Prisons director: Security a concern in privatizing meal service

Paul Egan/ Detroit News Lansing Bureau

Lansing— Michigan's prisons director says he has serious reservations about privatizing food and other services, as called for in its recent budget.

Dan Heyns said in an interview with The Detroit News he shares security concerns that Corrections officers have expressed about allowing more workers not employed by the Department of Corrections into the state's 34 prisons.

He said he wants to meet the targeted food savings of $7 million, along with more than $33 million in other efficiencies his department is expected to find in the fiscal year that starts Oct. 1. But he hopes lawmakers will allow flexibility in how savings are achieved.

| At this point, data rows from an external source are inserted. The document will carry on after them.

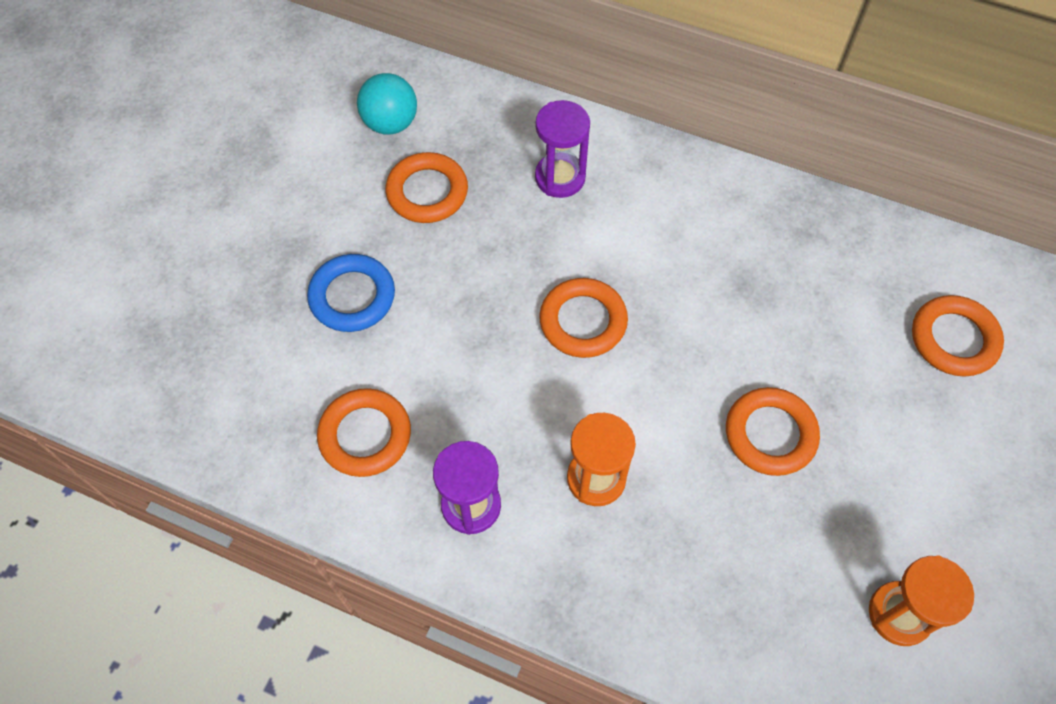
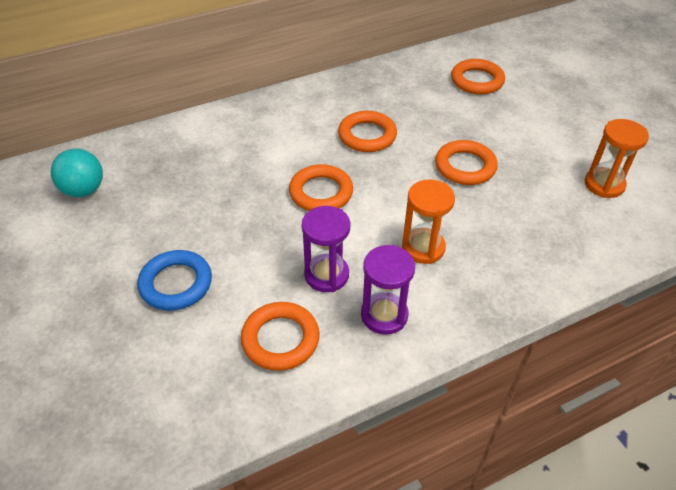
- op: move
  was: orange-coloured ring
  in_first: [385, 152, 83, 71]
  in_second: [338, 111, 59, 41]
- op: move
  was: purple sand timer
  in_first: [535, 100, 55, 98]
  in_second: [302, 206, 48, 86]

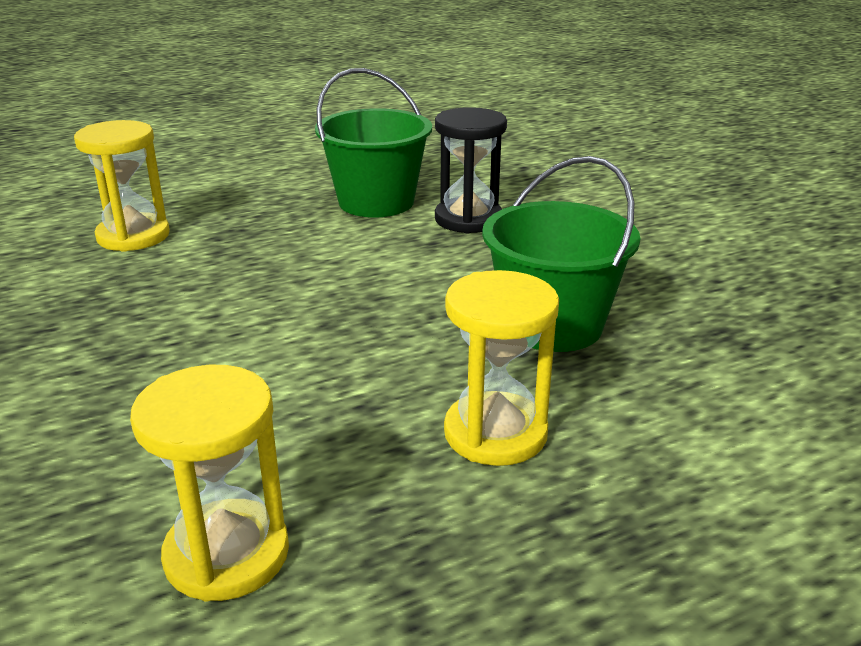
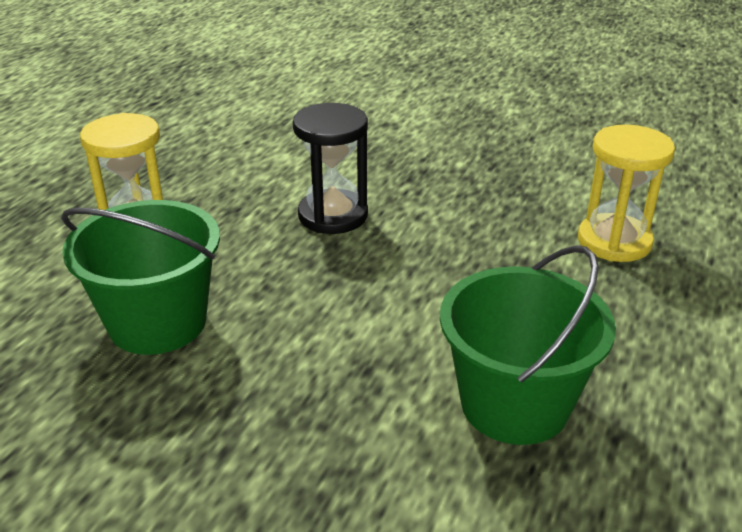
- op: delete
  was: golden sand timer
  in_first: [130, 365, 159, 236]
- op: move
  was: ebony sand timer
  in_first: [435, 107, 72, 126]
  in_second: [293, 103, 75, 131]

"Meals are extremely important to the stability of institutions," Heyns said Wednesday. "You've got to proceed very carefully."

It costs the state $2.07 a day to provide prisoners with three meals, down from about $2.60 a year ago, spokesman Russ Marlan said.

The department is preparing to ask for bids on providing prisoner meals, as agreed before Heyns took office June 1, though only bids on operating the Cassidy Lake boot camp near Chelsea are explicitly required in the 2012 budget Gov. Rick Snyder recently signed into law, Marlan said. It's looking at making better use of technology to save $2.45 million operating prison stores and might not put that out to bid next year as earlier agreed, he said.

The department has the same concerns about privatizing prison stores and the boot camp as it does meals, Marlan said.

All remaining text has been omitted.